Es gibt großherzige, hellwache und bestens informierte Guides. Und leider auch andere, die eine Zumutung für Urlauber darstellen. Im Dschungel von Honduras ging Bob, der Holländer, erst in die Irre und dann seinen Gästen verloren. Nach 20 Minuten tauchte er wieder auf, sehr blass und mächtig aufgeregt, und erklärte, dass der richtige Pfad ganz sicher ganz in der Nähe sei. Niemand müsse jetzt nervös werden. Lin Chi aus Peking überholte am liebsten an unübersichtlichen Stellen, in rasanten Manövern, und jeden Wagen, der ihm zu langsam schien - und das war jeder. Bat man ihn, vom Gas zu gehen, zuckte er, der gut Englisch sprach, nur fragend mit den Schultern.

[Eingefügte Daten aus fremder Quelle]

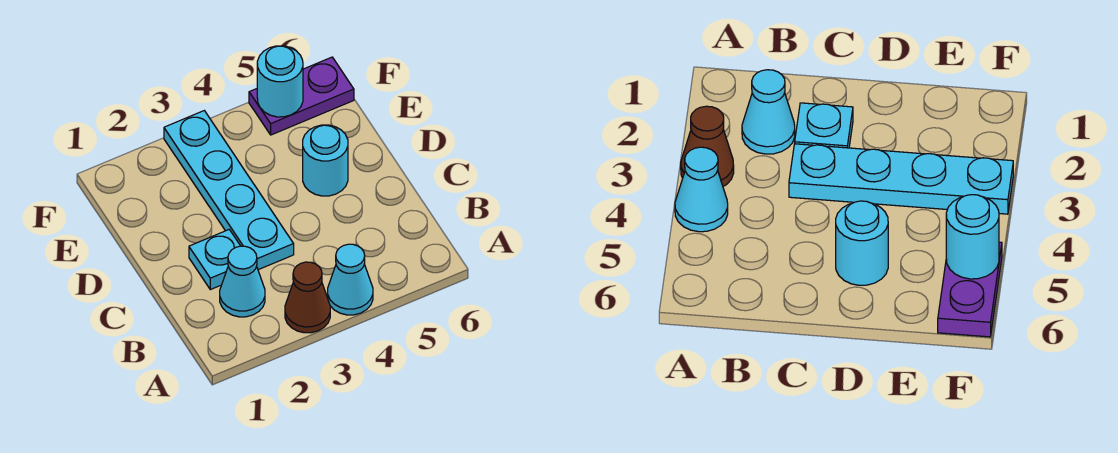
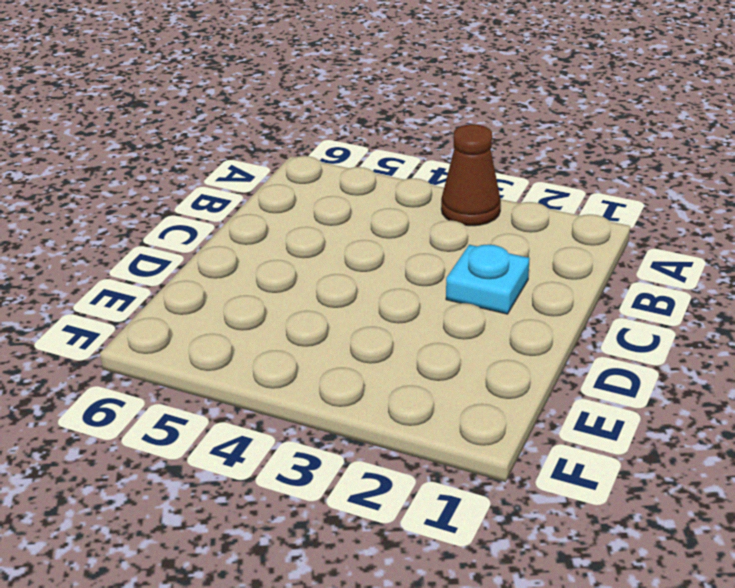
none -> cyan cone A4 level 1
none -> cyan cone B2 level 1

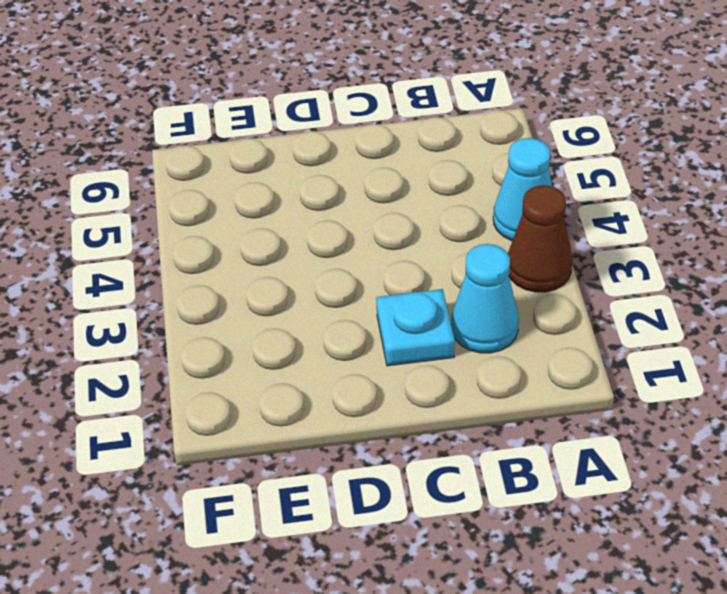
none -> cyan plate C3:F3 level 1
none -> cyan round brick D5 level 1

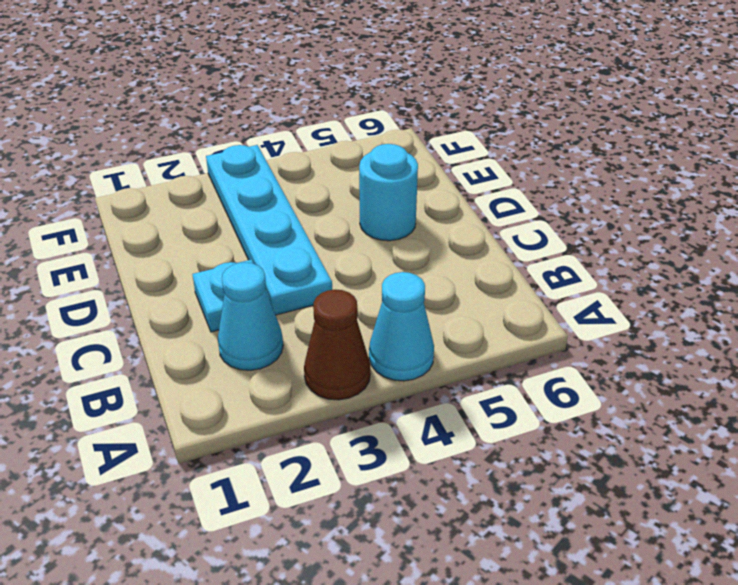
none -> purple plate F5:F6 level 1
none -> cyan round brick F5 level 2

Frank aus Saarbrücken war vor Jahren in Managua hängen geblieben. Seine Nica-Frau hatte ihn verlassen. Dreck, Langeweile, Unzuverlässigkeit - längst war ihm das Leben in Nicaragua ein Gräuel. Und endlich war da jemand, meinte er, bei dem er sich auskotzen konnte. Und dann gab es da noch jenen jungen Mann aus Hessen, der in der Hohen Tatra den Bus begleitete und seine Gäste ungefragt vorab wissen ließ, welche slowakischen Weine er besonders schätze - wenn man ihm, wie es so üblich sei, am Ende der Reise eine Freude machen wolle. Allerlei Gestalten versuchen sich in der Kunst des Führens und Erklärens. Da sind die, die am liebsten selbst fotografieren, sich gern am Fels und auf der Piste bewundern lassen oder glauben, sich dauernd für die Rückständigkeit ihres Landes entschuldigen zu müssen. Und es gibt jene, die einen vom ersten Moment an mit ihrer Begeisterung anstecken. Die jeden neuen Gast als Herausforderung ansehen. Und versuchen, ihm ihr touristisch bisher so stiefmütterlich behandeltes Stück Erde mit aller Leidenschaft und Überzeugungskraft ans Herz zu legen. Das sind die Guten, an die man sich gerne erinnert.